From the first time as a child, we clutch some toy in our hands and say defiantly to the one who would take it from us, “MINE.”  We must wrestle with the idea that all we see and touch is indeed, mine.  Wrestle with that idea we must because in reality, it is not all mine.  The concept of ownership has some necessity relative to property.  There may be some importance to having our name on the deed to a house and lot.  Holding title to a car, paying at the check-out for the groceries we take home for our week’s meals, settling accounts at the furniture store for the recliner we take home as ours to sit on in our living room is the stuff of our economic culture.  But does that claim to ownership allow for wasting what is ours when many in this world starve because we have a distribution problem with sharing its resources.

Ownership is in fact, an unrealistic way of looking at the whole picture.  For the most part, I like the western New York climate.  When folks complain about the winter’s cold and snow, I likely comment that we don’t have fire storms sweeping through the hills, our houses aren’t swept down the hill in a mud slide, rarely does the wind devastate all in its path, the ground doesn’t shake under our feet—I guess I can’t say that unequivocally any more.

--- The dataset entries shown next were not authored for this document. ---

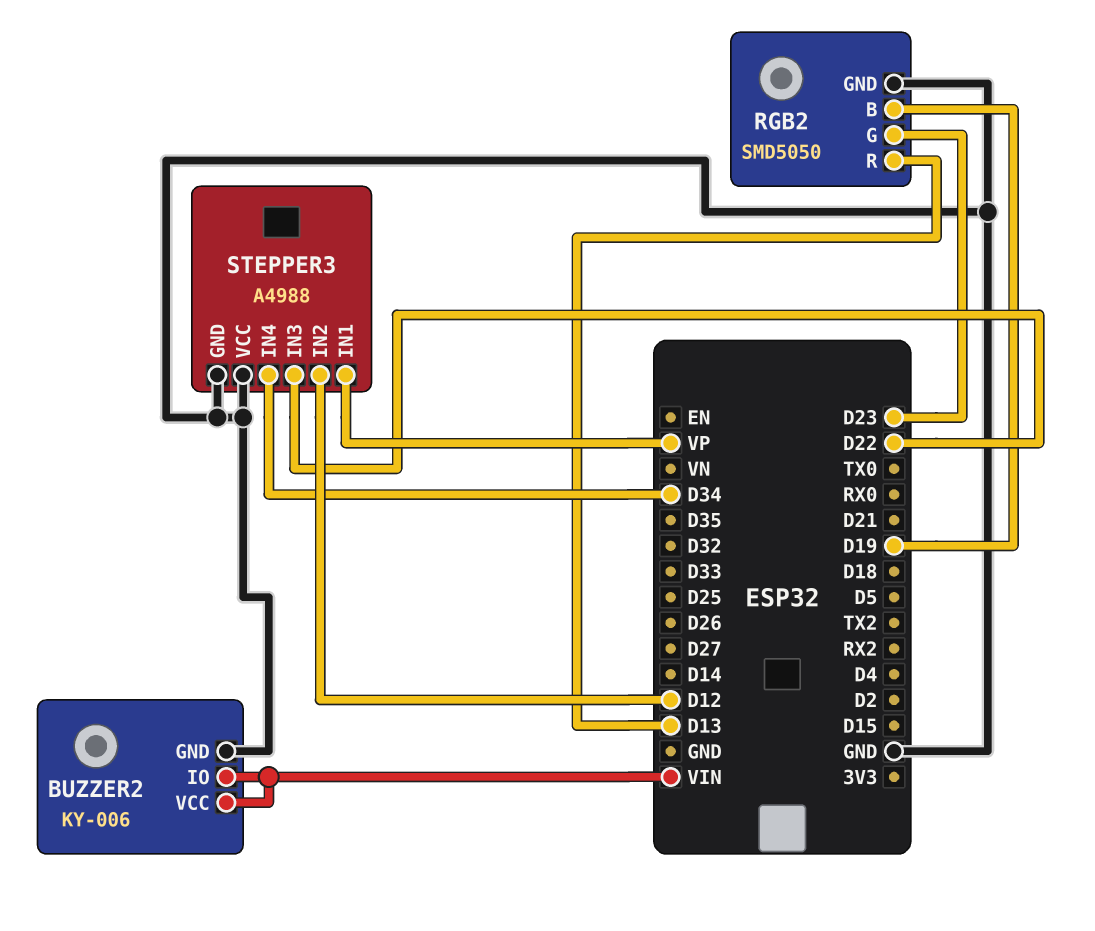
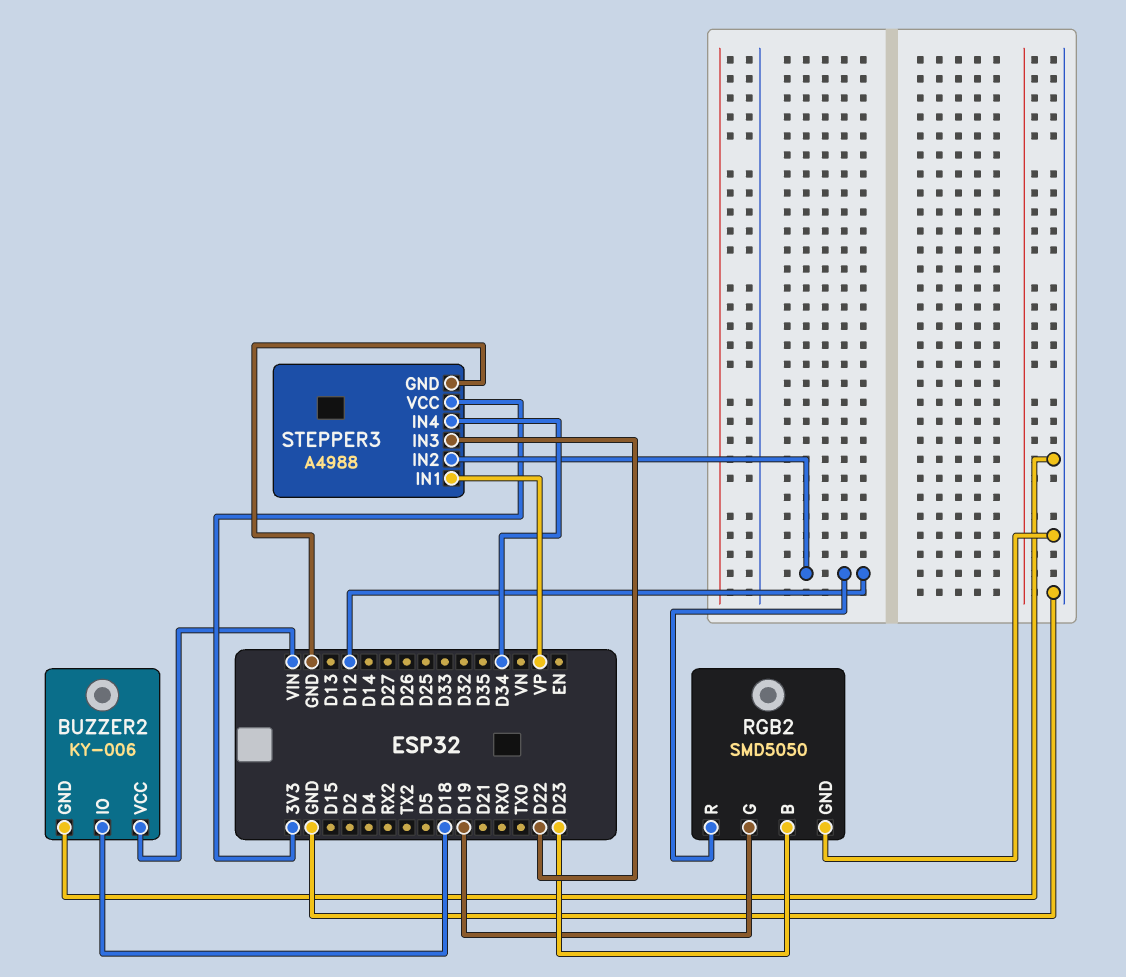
BUZZER2 pin IO: VIN -> D18
RGB2 pin B: D19 -> D23
RGB2 pin G: D23 -> D19
RGB2 pin R: D13 -> D12
STEPPER3 pin VCC: GND -> 3V3

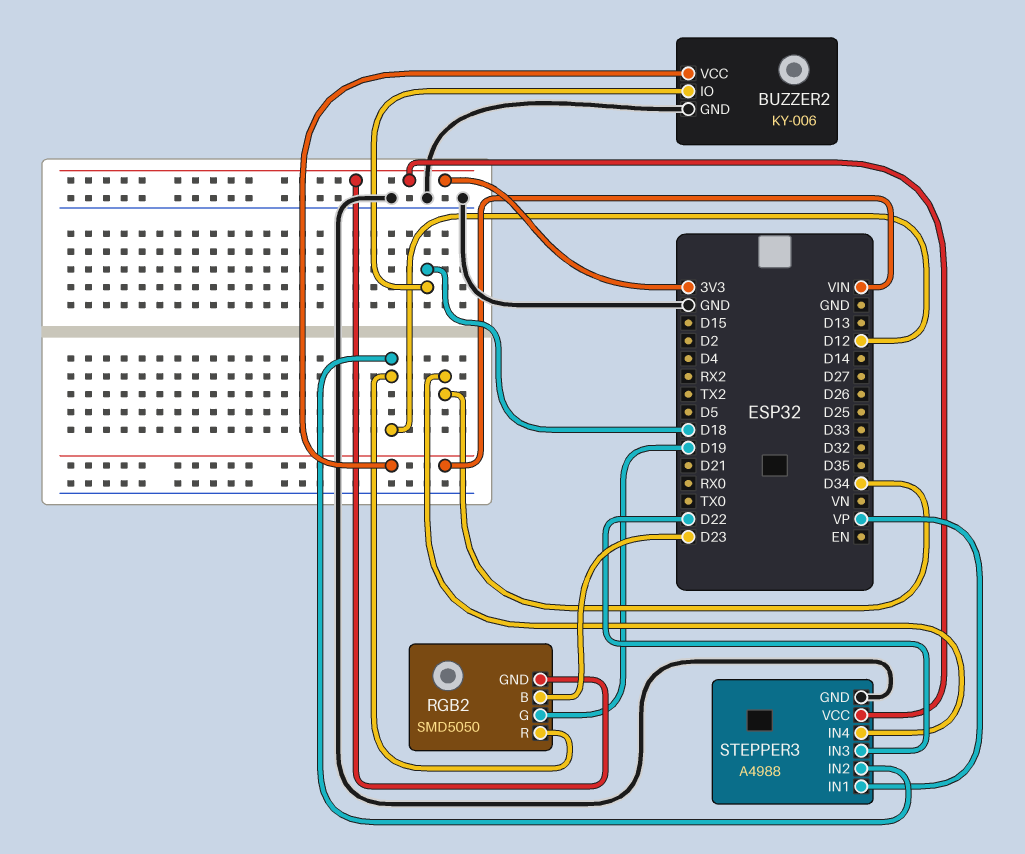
RGB2 pin GND: GND -> 3V3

Two weeks ago I was sitting in a class room at Lily Dale leading a seminar on pastoral skills when the room began to move like a row boat on the wake of a passing cruiser.  No, it was not the presence of some spirits.  It was the ripple effect of an earthquake, the epicenter near Ottawa in Canada .  It lasted only a few seconds, not long enough to take me beyond surprise to anxiety.  There was no evident damage; calm seemed to restore; there were no more tremors.  One of the women in the group, however, had come from Santa Barbara , California .  Her reaction was instant panic.  She was ready to evacuate the building.

It was my first experience of an earthquake—gratefully minor, without devastating effect.  But it was a reminder I have taken to heart; that it is not in an illusion of the permanence of the things for which I can claim ownership that my security rests.  It is not in holding tight to what is mine and grasping for more that I find gratification in life.  It would seem that the mine, mine, mine, mentality runs so deep in us that it takes losing, or at least the threat of losing all or much of what we think we own to bring us to the realization that the whole ream of nature is not mine.

That realization can be unsettling, depressing.  Or we can make the leap of faith Isaac Watts suggests in the concluding lines of his hymn;

Love so amazing, so divine

Demands my soul, my life, my all.

As a child, we learn that letting go of what we claimed as “mine” actually introduces us to the new world of playmates, friends, the sharing that multiplies our enjoyment.  There is relief from the burden that ownership can be, opening the way for relating to the stuff of life—the realm of nature in another religious adopted word, stewardship.

Eugene Peterson in his translation, The Message, uses the word, “responsible” rather than dominion.  In the context of the creation story, humanity has a distinct role.  The writer recognizes that humanity is gifted with the reasoning powers, the memory, and the wisdom that can benefit creation.  To take responsibility, is to use those gifts care-fully.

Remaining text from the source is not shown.